The Independent Student Newspaper of St. John's University

The Torch

The Independent Student Newspaper of St. John's University

The Torch

The Independent Student Newspaper of St. John's University

The Torch

Safety in Queens: Is St. John’s a Secure Campus?

Living in New York City may pose safety concerns for students. Here are what students and public safety think about security at St. John’s University.
Torch Photo / Olivia Rainson

Attending a college campus located in New York City can come with risks. Crime rate is double the percentage in urban areas, the homeless population is greater, including almost 100,000 people, and there is even potential crime on campus as shown by Public Safety’s email briefings. 

St. John’s University has several programs enforced by Public Safety to protect students, ranging from shuttle services transporting students safely to a blue light system — which allows students to call Public Safety at the touch of a button. The shuttle services pick up and drop off from 7 a.m. to 3 a.m. on weekdays, and 6 p.m. to 3 a.m. on weekends. Locations include the Jamaica LIRR Station, F Train-Homelawn Street/Hillside Avenue, Henley Road Residence, Gate 1, Public Safety/ROTC Building, Seton Complex and DePaul Houses. 

“St. John’s University is a safe campus. I really don’t have any concerns for students when they are on campus,” Denise Vencak, the executive director of public safety and risk management, said in a statement to The Torch. “We do recommend that all students download the LiveSafe app, which allows them to have direct contact with Public Safety and 911.” 

Vencak continued to state that “Public Safety would like to remind all students that safety is a team effort.
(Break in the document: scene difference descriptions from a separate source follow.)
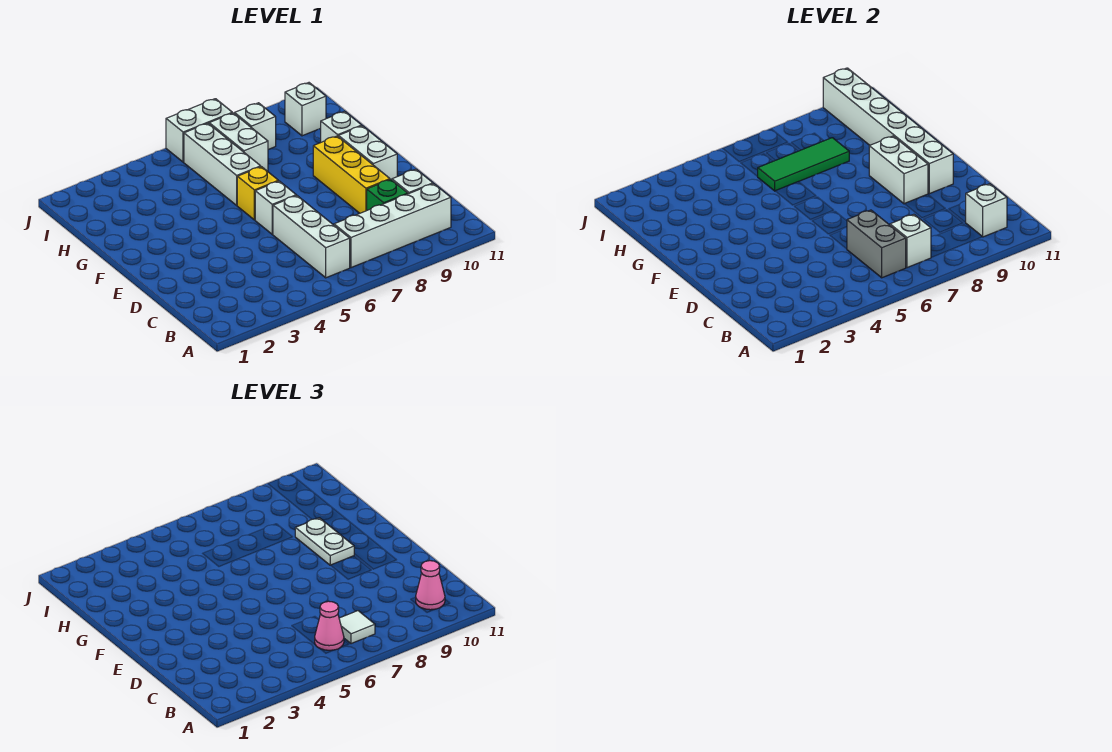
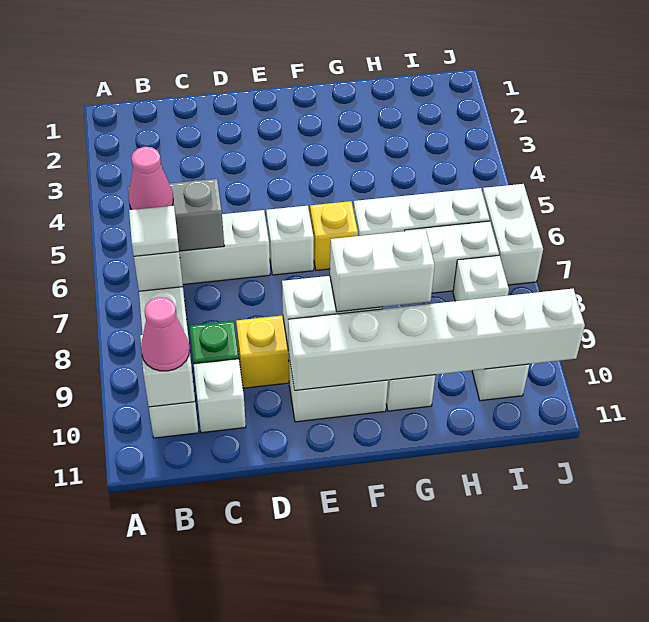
white plate F9:G9 level 3 -> white brick F9:G9 level 3
green tile H6:H8 level 2 -> none

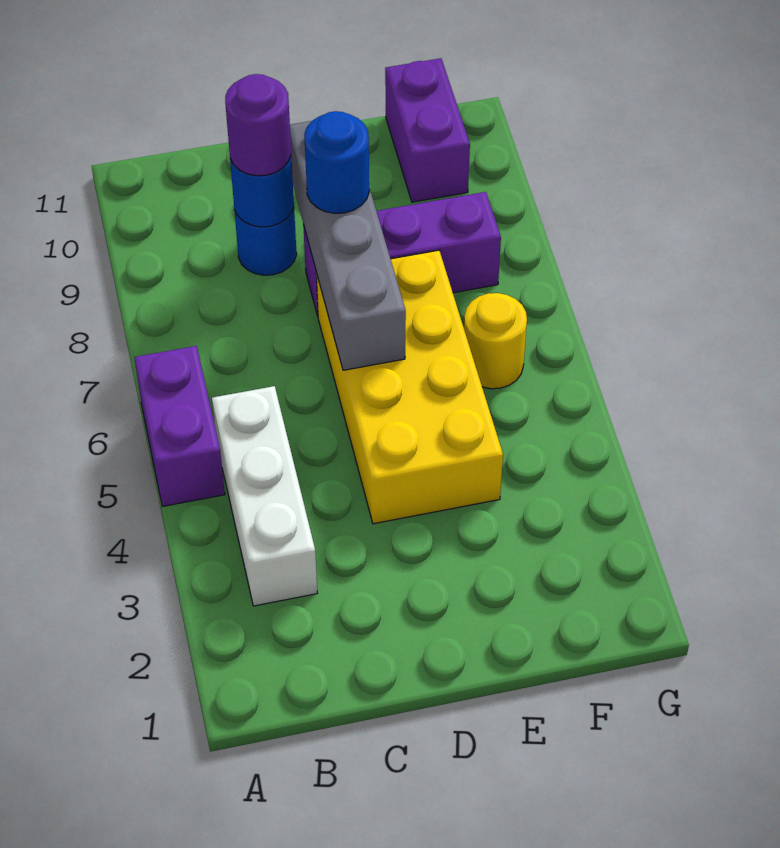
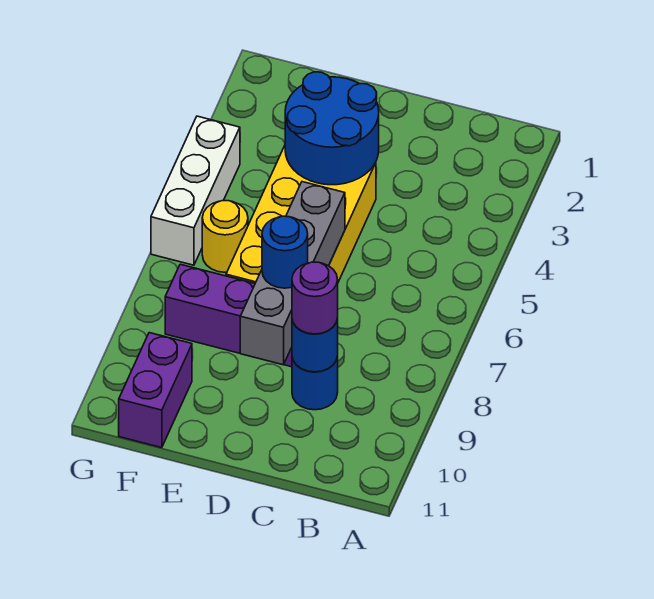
purple brick A5:A6 level 1 -> none
white brick B3:B5 level 1 -> white brick G4:G6 level 1
none -> blue round brick D3:E4 level 2

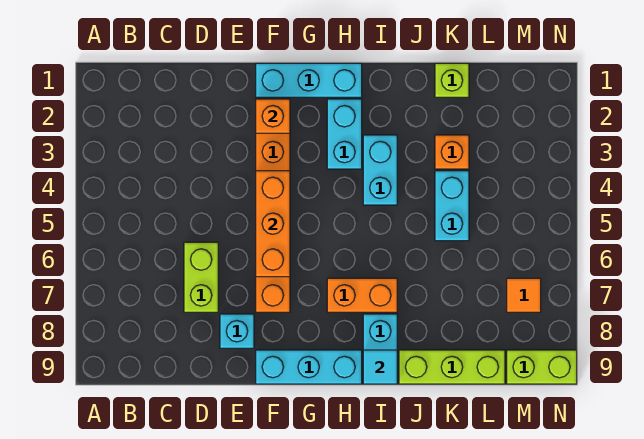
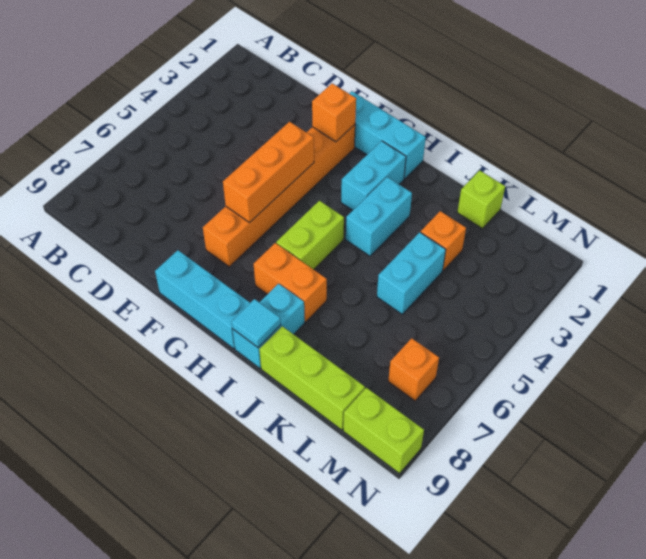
lime brick D6:D7 level 1 -> lime brick H5:H6 level 1
cyan brick E8 level 1 -> none
orange tile M7 level 1 -> orange brick M7 level 1

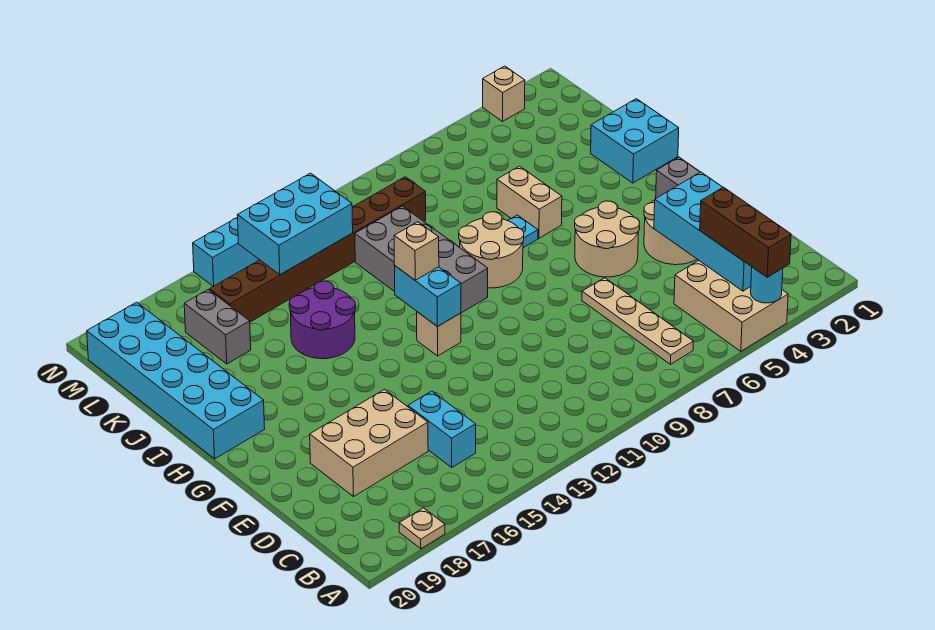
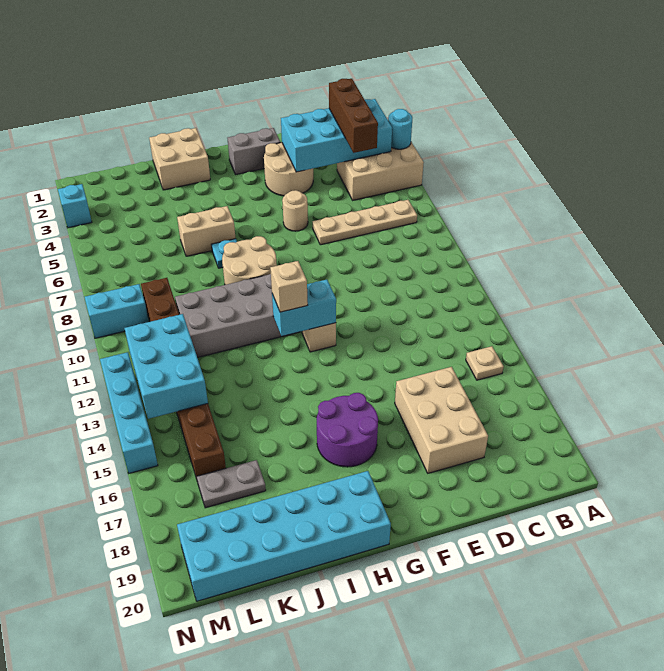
brown brick A4:C4 level 3 -> brown brick C3:C5 level 3
tan plate A18 level 1 -> tan plate B15 level 1
cyan brick C15:D15 level 1 -> cyan brick M9:N9 level 1
tan round brick F5:G6 level 1 -> tan round brick F6 level 1
cyan brick I1:J2 level 1 -> tan brick I1:J2 level 1
purple round brick I14:J15 level 1 -> purple round brick G16:H17 level 1
grey brick K17:L17 level 1 -> grey plate K17:L17 level 1
tan brick N3 level 1 -> cyan brick N3 level 1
Students are encouraged to report suspicious activity to Public Safety so that a proper inquiry can be conducted.”

The only safety concern mentioned by Vencak are “phishing” emails that appear to have been sent by the University or other students, but are actually scams attempting to access students’ bank accounts. Vencak explained the phenomenon, and advised students to ignore these emails and contact Public Safety.

“Students, faculty and employees have been the recipients of phishing emails and on occasion have responded,” Vencak said. “The email will often offer a remote job in which you will receive a check to deposit and then return a portion of the money via a banking app such as Zelle, Venmo or by purchasing gift cards and forwarding the numbers on the rear of the card.” 

Despite the safety protocols ensured by Vencak and the University-wide systems, many students still feel unsafe on campus. 

“Most of the time, being around large groups of guys at night when I’m alone can be intimidating,” said junior Sanjana Liliah, who is a commuter. “I also don’t like that it’s an open campus because it means that anyone can walk on to campus who can be potentially threatening.”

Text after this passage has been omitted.